Markt und Moral - Prof. Nora Szech
   

Verbraucher können wählen: Kaufen sie ein Billig-T-Shirt, das unter unwürdigen Arbeitsbedingungen genäht wurde, oder ein fair hergestelltes und gehandeltes Kleidungsstück? Greifen sie im Supermarkt zum Fleisch aus Massentierhaltung oder achten sie auf Bio-Label? Die Ökonomin untersucht, wie Mechanismen des Marktes die Entscheidungen von Menschen beeinflussen.

Die moralische Dimension

Portrait Prof. Nora Szech
Prof. Nora Szech, Lehrstuhl für Politische Ökonomie

„Sobald Menschen miteinander verhandeln, bricht eine regelrechte Wühltischmentalität aus – moralische Werte werden dabei kurzzeitig ausgeblendet“, sagt Nora Szech. „Im Markt, zusammen mit anderen, verhalten sich also viele Konsumenten rücksichtsloser als außerhalb des Marktes als Einzelpersonen.“ Die Wissenschaftlerin, die seit 2013 den Lehrstuhl für Politische Ökonomie am Institut für Volkswirtschaftslehre innehat, erklärt dieses empirisch nachweisbare Phänomen damit, dass der einzelne in einer Gruppe von Handelnden das Gefühl habe, Verantwortung und Schuld zu teilen. „Zudem fixieren Menschen in Märkten auf den Profit, nicht auf moralische Konsequenzen“, so Szech. Verschiedene Gruppen unterschieden sich jedoch voneinander, so hielten Frauen in der Regel stärker an ihren moralischen Werten fest: „Frauen haben einen stärkeren moralischen Kompass.“

Ein Forschungsschwerpunkt der Wirtschaftswissenschaftlerin gilt der Frage, ob und in welcher Weise institutionelle Mechanismen dazu beitragen können, dass sich Marktakteure moralisch, eigenverantwortlich und prosozial verhalten. „Wir müssen vom homo oeconomicus zum homo moralis“, stellt sie fest. Wie sich Moral und Markt zueinander verhalten, untersucht die Expertin unter anderem mit dem Mittel der Experimentalforschung und der behavioralen Theorie, die sich mit dem Verhalten der Menschen befasst. So lässt sie Probanden beispielsweise zwischen Eigennutz in Form eines Geldbetrags und dem Leben einer Maus abwägen. Individuell entscheidet sich die Mehrheit gegen das Geld und rettet damit die Maus. Auf Märkten ist dagegen für drei von vier Menschen das Mäuseleben verhandelbar, um Profit zu machen. Am KIT steht für solche Experimentalstudien mit dem Karlsruhe Decision and Design Lab (KD2Lab) ein Instrumentarium zur Verfügung, das es ermöglicht, mithilfe diverser, auch psycho-physiologischer Messinstrumente und Virtual Reality zu analysieren, wie sich verschiedene Marktdesigns und Institutionen auf das Entscheidungsverhalten auswirken.

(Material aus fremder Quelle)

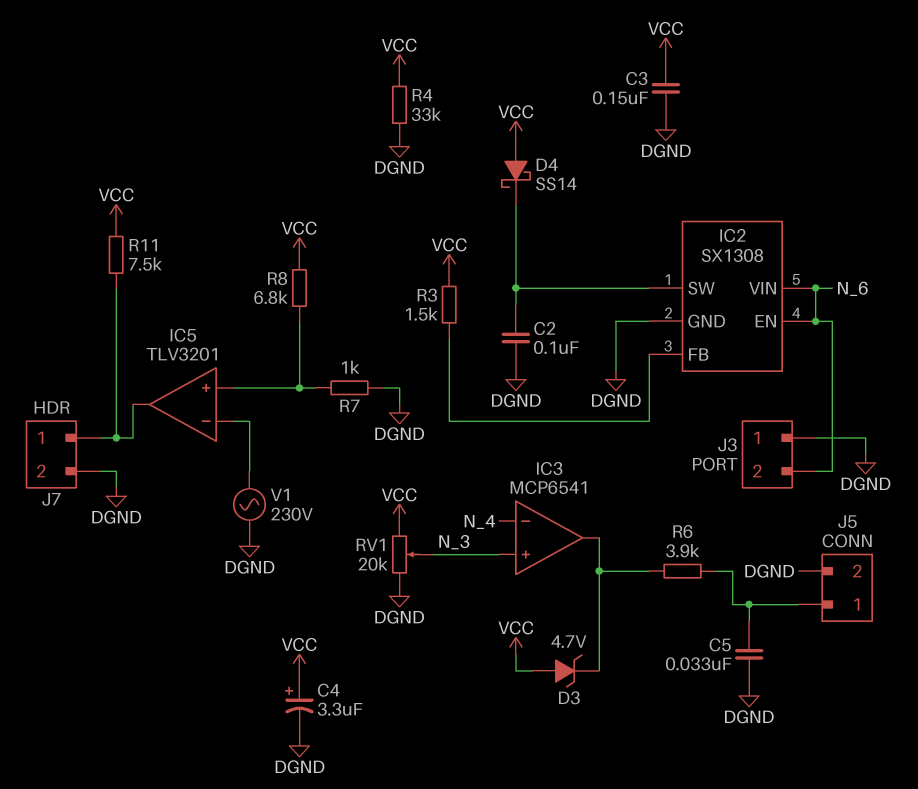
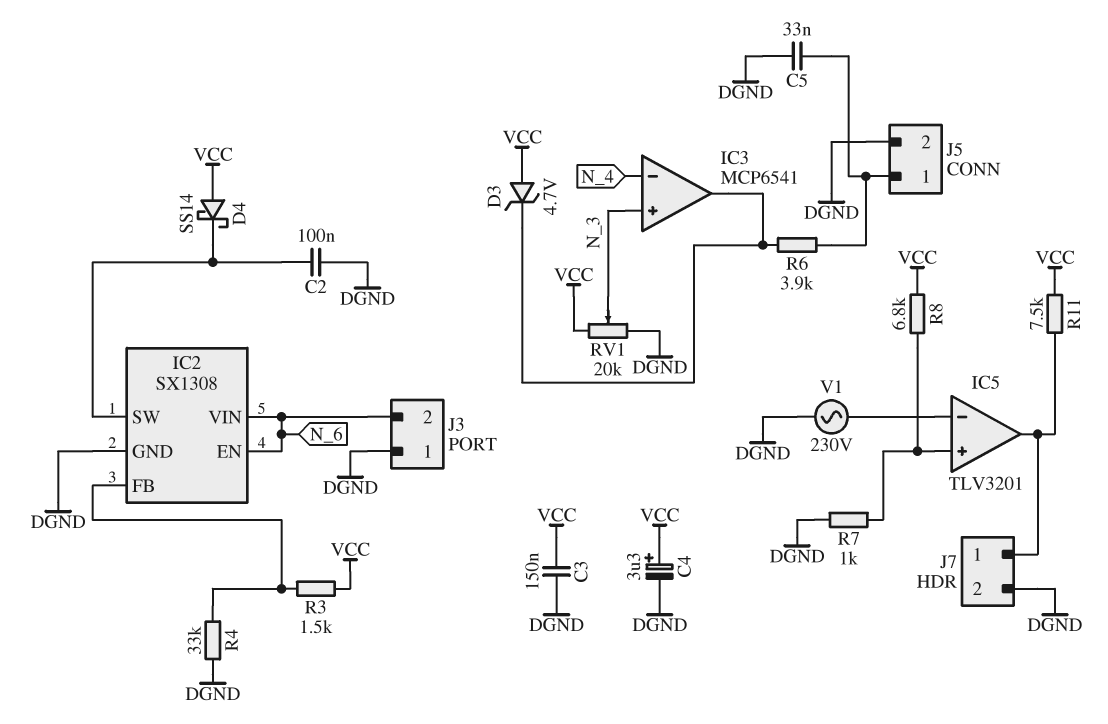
R4: 33k (DGND, VCC) -> 33k (DGND, IC2/FB)

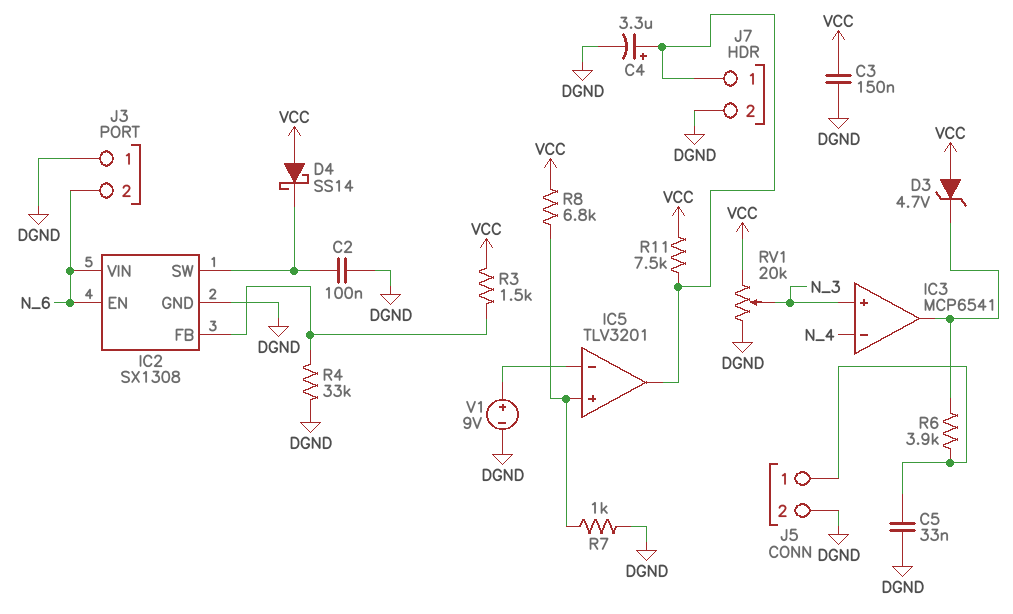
C4: 3.3uF (plus VCC, minus DGND) -> 3.3uF (plus IC5/out, minus DGND)
V1: AC 230V (DGND, IC5/in-) -> 9V (plus IC5/in-, minus DGND)

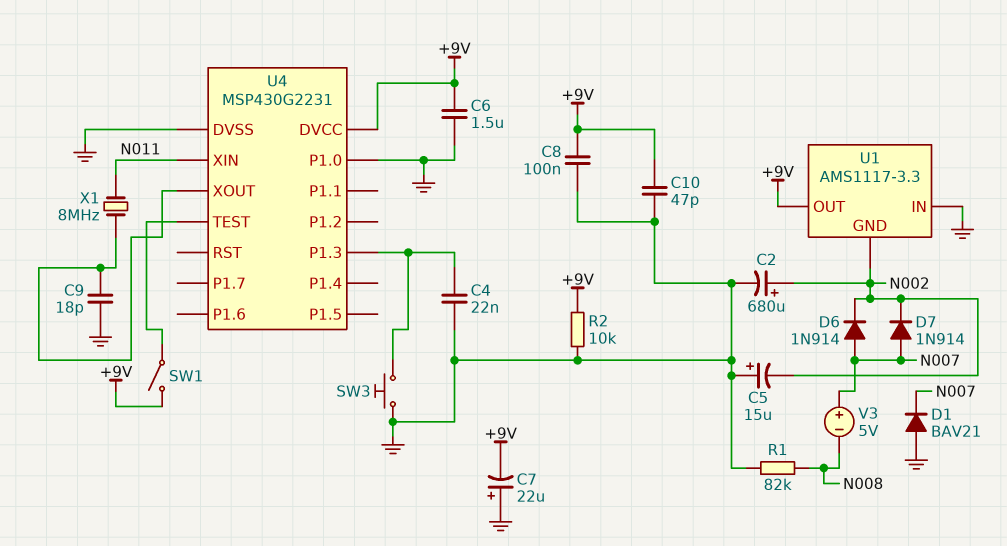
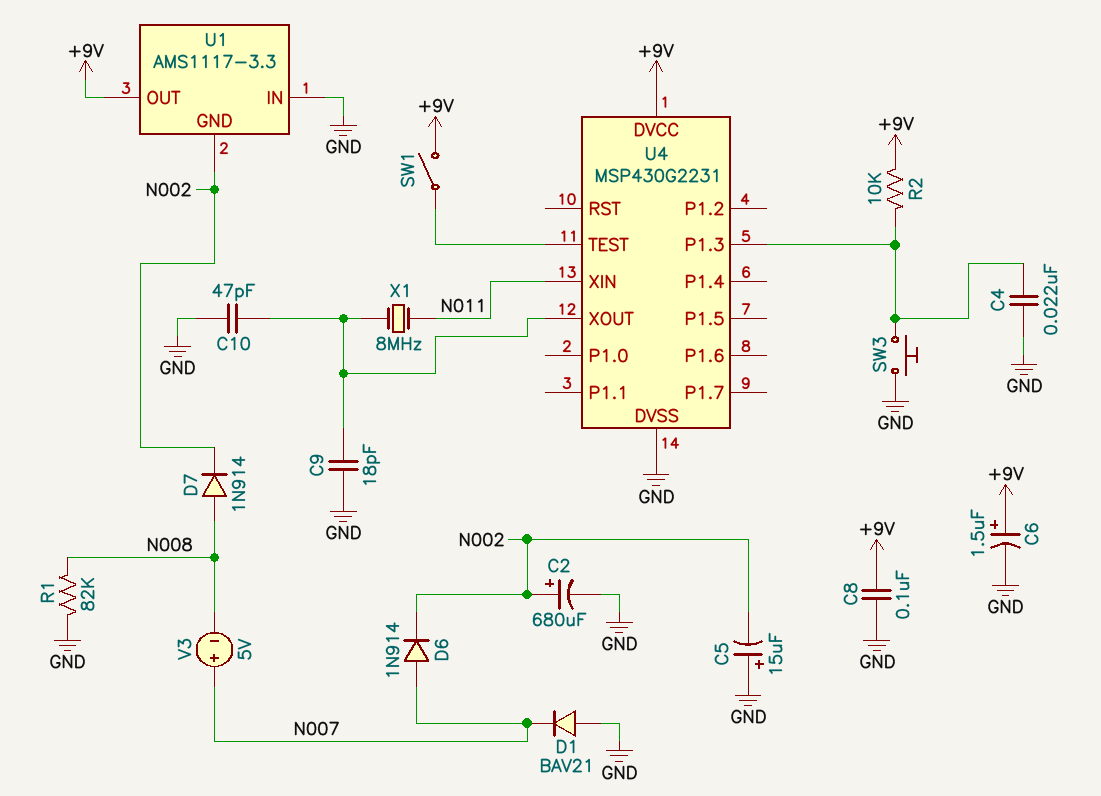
C6: 1.5uF (+9V, GND) -> 1.5uF (plus +9V, minus GND)
C7: 22uF (plus GND, minus +9V) -> none
C10: 47pF (+9V, GND) -> 47pF (GND, U4/XOUT)
D7: diode 1N914 (A N007, K N002) -> diode 1N914 (A N008, K N002)
R2: 10k (+9V, GND) -> 10k (+9V, U4/P1.3)
U4 pin P1.0: GND -> none

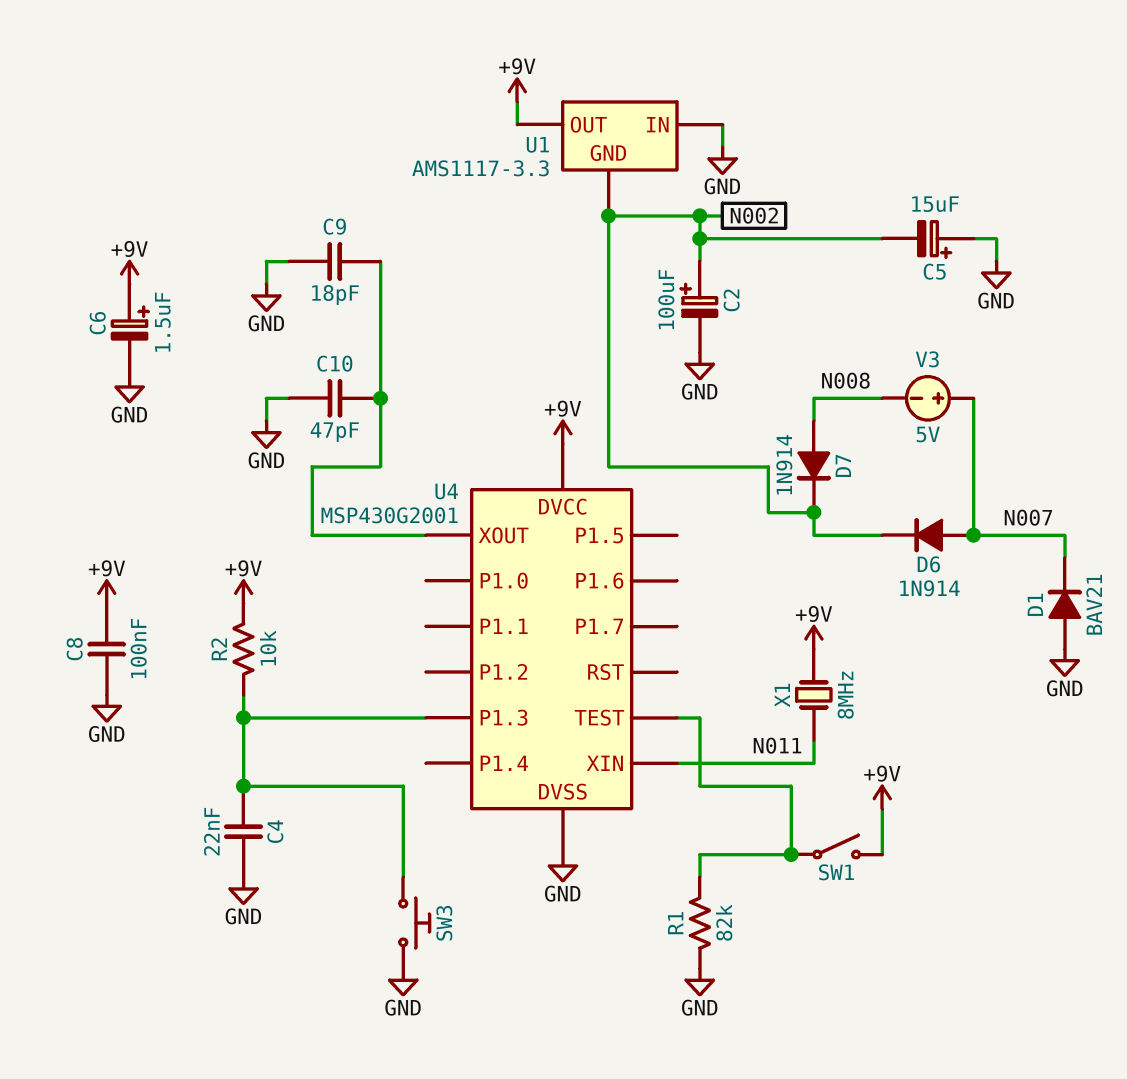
C2: 680uF (plus N002, minus GND) -> 100uF (plus N002, minus GND)
R1: 82k (GND, N008) -> 82k (GND, U4/TEST)
U4: MSP430G2231 -> MSP430G2001
X1: 8MHz (N011, U4/XOUT) -> 8MHz (+9V, N011)

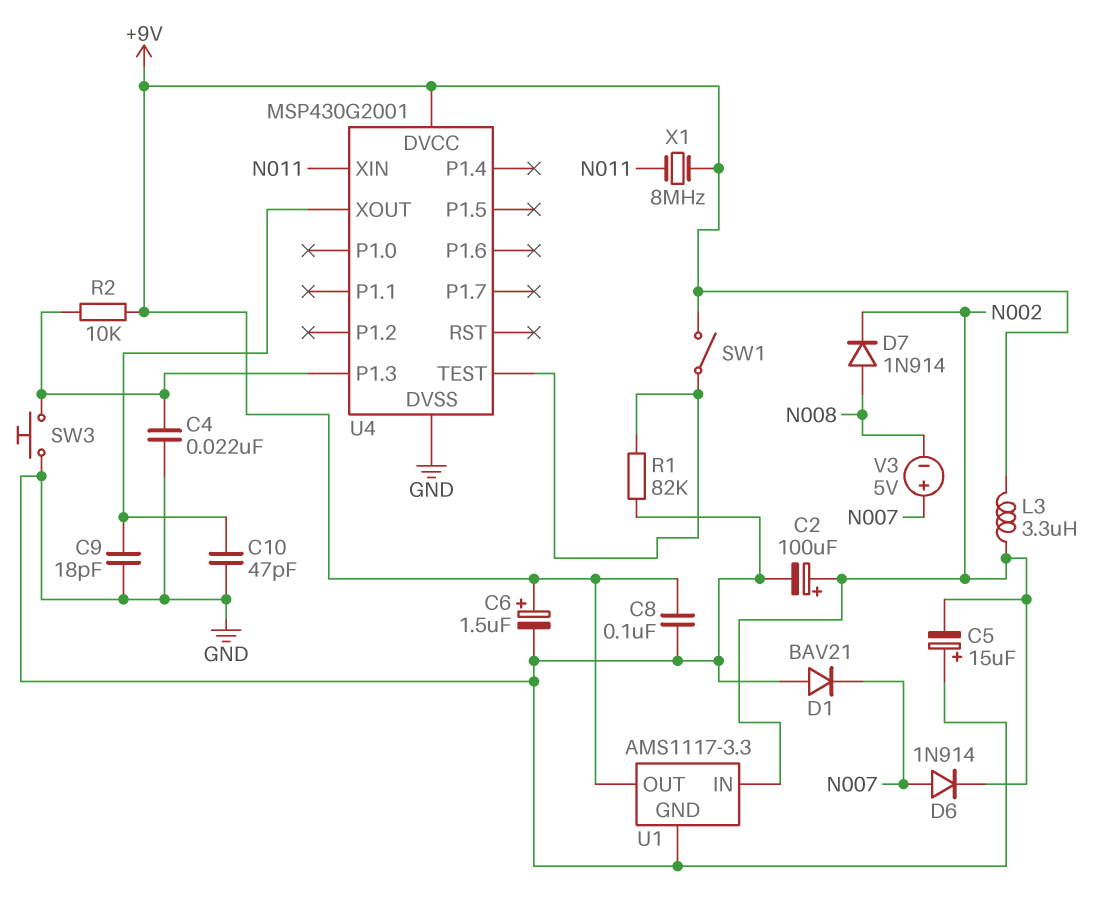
L3: none -> 3.3uH (+9V, N002)
U1 pin GND: N002 -> GND
U1 pin IN: GND -> N002

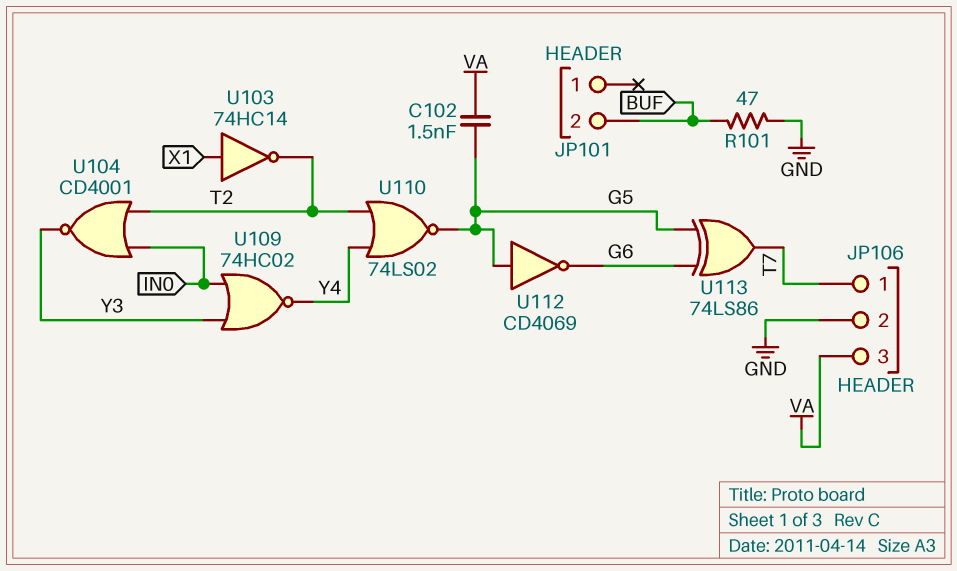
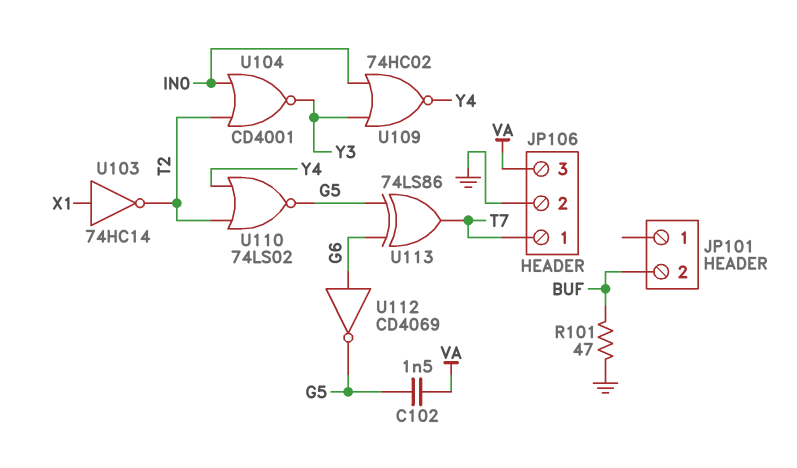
U112: NOT CD4069 (in G5, out G6) -> NOT CD4069 (in G6, out G5)

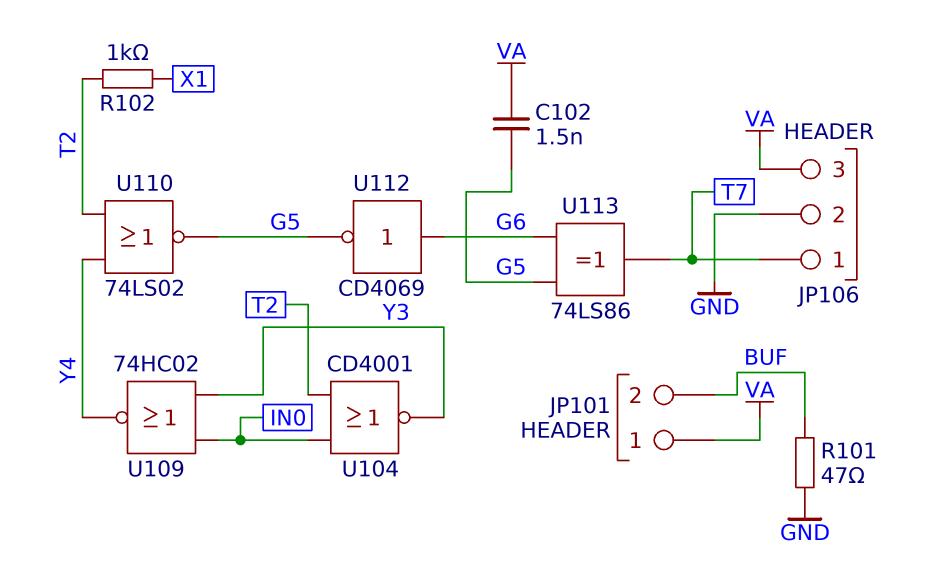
JP101 pin 1: none -> VA
R102: none -> 1k (T2, X1)
U103: NOT 74HC14 (in X1, out T2) -> none

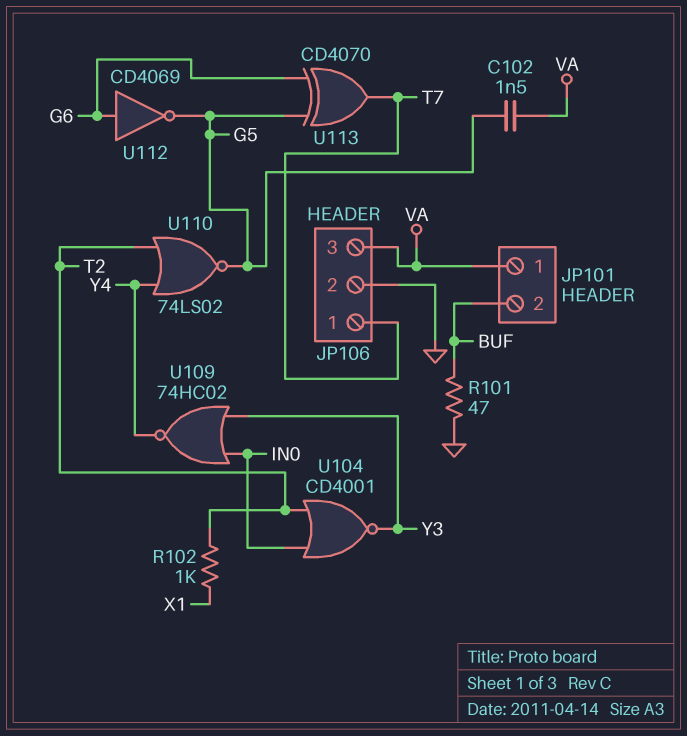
U113: XOR 74LS86 (in G5, in G6, out T7) -> XOR CD4070 (in G5, in G6, out T7)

Die Wissenschaftlerin, die 2011 mit dem Reinhard-Selten-Preis des Vereins für Socialpolitik ausgezeichnet wurde, forscht auch als Fellow am Wissenschaftszentrum Berlin für Sozialforschung (WZB) interdisziplinär zum Thema Markt und Entscheidung. „Die Ökonomie hat die moralische Dimension eine Zeit lang anderen Wissenschaften überlassen, das muss sich dringend wieder ändern“, meint Szech. Es gelte, die individuelle Verantwortung von Personen in den Vordergrund zu stellen und bewusst zu machen, dass die Handlungen jedes Einzelnen Auswirkungen haben. Die Ökonomin, über deren Forschung verschiedene nationale und internationale Medien berichten, wurde 2018 vom Magazin Capital zur „Jungen Elite“ gezählt und in der Kategorie Gesellschaft und Wissenschaft mit der Aufnahme in die „Top 40 unter 40“ ausgezeichnet.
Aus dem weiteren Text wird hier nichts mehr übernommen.